Foreign banks in Britain pay fraction of corporate tax rate
Shadow finance minister says ‘alarmingly low’ rates for banks making huge money
London-based Goldman Sachs Group UK reported a $194 million profit in the Cayman Islands.
Some of the biggest foreign investment and commercial banks operating in Britain paid an average tax rate of just 6 per cent on the billions of dollars of profits they made in the country last year, an analysis of regulatory filings shows.
That is less than a third of Britain’s corporate rate of 20 per cent. There is however nothing illegal about how they managed to reduce their taxes, and includes using losses built up during the financial crisis to offset current bills.
Seven of the biggest international banks operating in London – Europe’s main investment banking centre – have published profit and tax data ahead of a year-end deadline stipulated by EU law.
Five of them, all US banks, reported a profit – a combined $7.5 billion (€7.1 billion) – and paid corporation tax of $452 million.
Bank of America’s two main UK investment banking subsidiaries paid no corporation tax on combined profits of $875 million. JPMorgan paid $160 million in tax on $3.3 billion in UK profits.
Tax compliance requirements
Goldman Sachs paid $256 million tax on $2.8 billion profit, while Morgan Stanley’s main UK unit paid $33 million tax and earned $530 million.

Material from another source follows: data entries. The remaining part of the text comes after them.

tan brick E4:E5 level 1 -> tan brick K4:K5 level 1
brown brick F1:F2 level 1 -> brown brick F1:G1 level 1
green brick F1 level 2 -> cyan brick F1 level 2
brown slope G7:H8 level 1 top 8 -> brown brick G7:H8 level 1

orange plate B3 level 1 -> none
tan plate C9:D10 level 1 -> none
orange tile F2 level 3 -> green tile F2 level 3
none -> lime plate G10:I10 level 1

All the banks declined to comment on the data except San Francisco-based Wells Fargo, which reported $2.7 million tax on $34 million profit. It said its objective was to comply with all of its tax compliance requirements.

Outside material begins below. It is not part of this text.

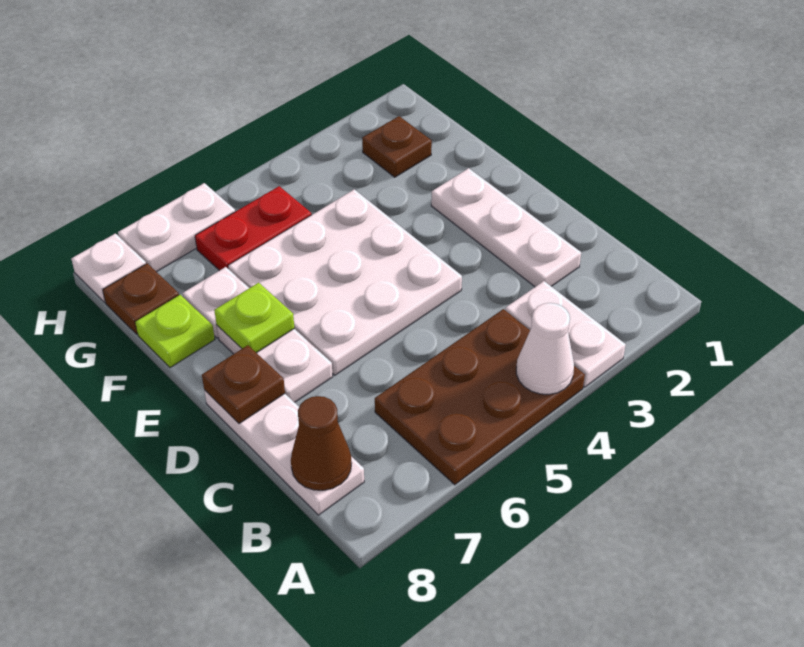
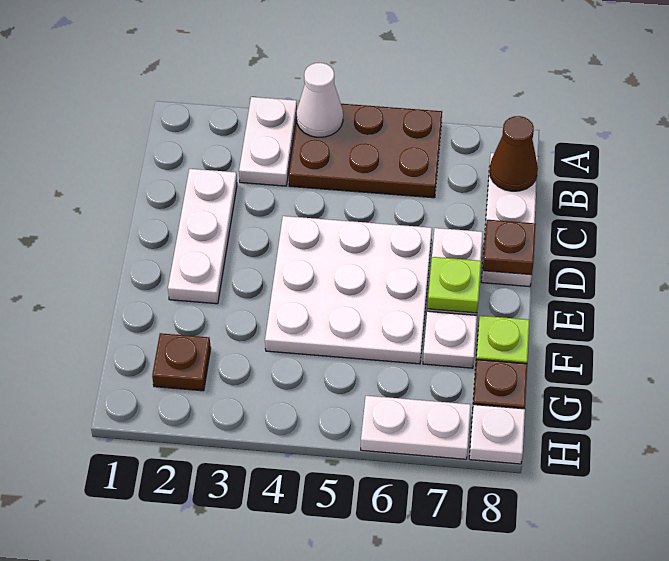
red plate G5:G6 level 1 -> none

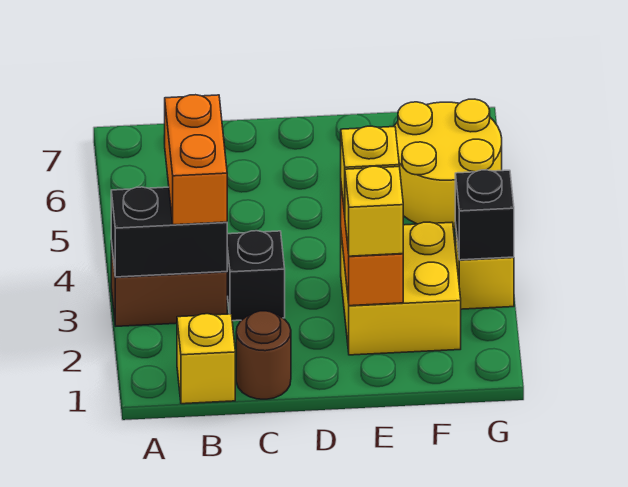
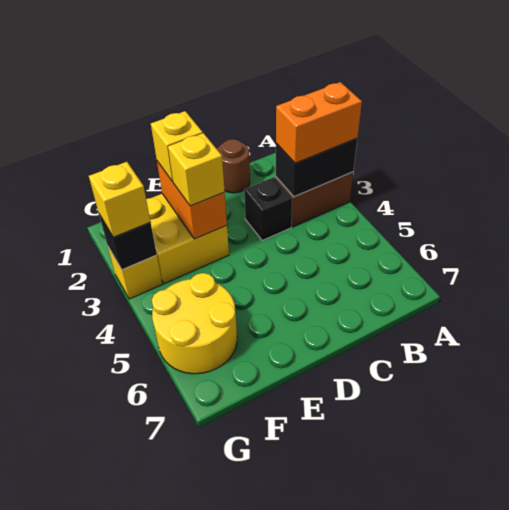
yellow brick B1 level 1 -> yellow brick G3 level 3
orange brick B3:B4 level 3 -> orange brick A3:B3 level 3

The British Bankers’ Association (BBA) said the data did not reflect the sector’s full contribution and that, including other taxes and payments, foreign banks contributed about $20 billion to the UK treasury last year.

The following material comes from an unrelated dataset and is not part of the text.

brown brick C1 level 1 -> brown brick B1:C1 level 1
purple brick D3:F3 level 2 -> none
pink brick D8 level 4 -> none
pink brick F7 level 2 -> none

The British tax authority, Her Majesty’s Revenue and Customs, declined to comment but has previously said it makes sure that all companies pay the tax due under the law.
The finance ministry was not available to comment.
The 6 per cent rate is still higher than the average rate of 1 per cent paid for 2014 by the 10 biggest foreign investment and commercial banks that reported UK profits and taxes.
British banks also disclose profit and tax amounts but these are largely related to domestic retail activities, so it is not possible to calculate the effective UK tax rate on their commercial and investment banking activities.
Analysts say many other companies pay tax at below the headline rate but only banks are required to disclose tax and profit figures by country, so it is not possible to calculate the rates paid by manufacturers, builders or services companies.
The opposition Labour Party said the figures showed that the government was still going soft on the banks, years after saving the sector from collapse with taxpayer funds. “These again look like alarmingly low tax rates for banks which are making eye-watering amounts of money,” said shadow finance minister John McDonnell.
“This shows that this government wants to create an environment in which big firms get tax giveaways while everyone else gets spending cuts.”
Bank of America said in a filing that its Merrill Lynch International unit paid no corporation because of “relief obtained via the utilisation of historical losses brought forward”, largely from during the global financial crisis.
Accounts for other banks’ UK subsidiaries also show that they benefited from using losses built up during the crisis to offset current tax bills.
Last year the government changed tax rules so that such losses may only offset half a bank’s income in any one year, partly explaining the increase in the banks’ effective tax rate compared with 2014.
Other banks including JPMorgan said in the filings that since tax payments often partly cover the previous year’s earnings, the rate paid in a given year may not reflect the amount eventually paid in respect of that year’s profits.
Across the UK banking sector, corporation tax payments are half what they were before the financial crisis, according to the BBA’s own tax survey, published last month.
The drop is not confined to banks, and is echoed across other businesses. The ‘100 Group’ which represents about 100 of the UK’s largest companies said corporation tax payments by its members had fallen over the past decade.
Tax campaigners say some companies also use complex inter-company transactions to ensure profits are actually reported in lower tax jurisdictions to minimise bills.
Banks’ filings do sometimes show disproportionate profitability in such jurisdictions. London-based Goldman Sachs Group UK reported a $194 million profit in the Cayman Islands, which has no corporate income tax, despite employing no staff there.
That’s despite the UK arm employing more people than Ireland, and more senior staff – average wages at London-based Citigroup Global Markets Ltd were $288,000 per head last year compared with $48,000 at Dublin-based Citigroup Europe.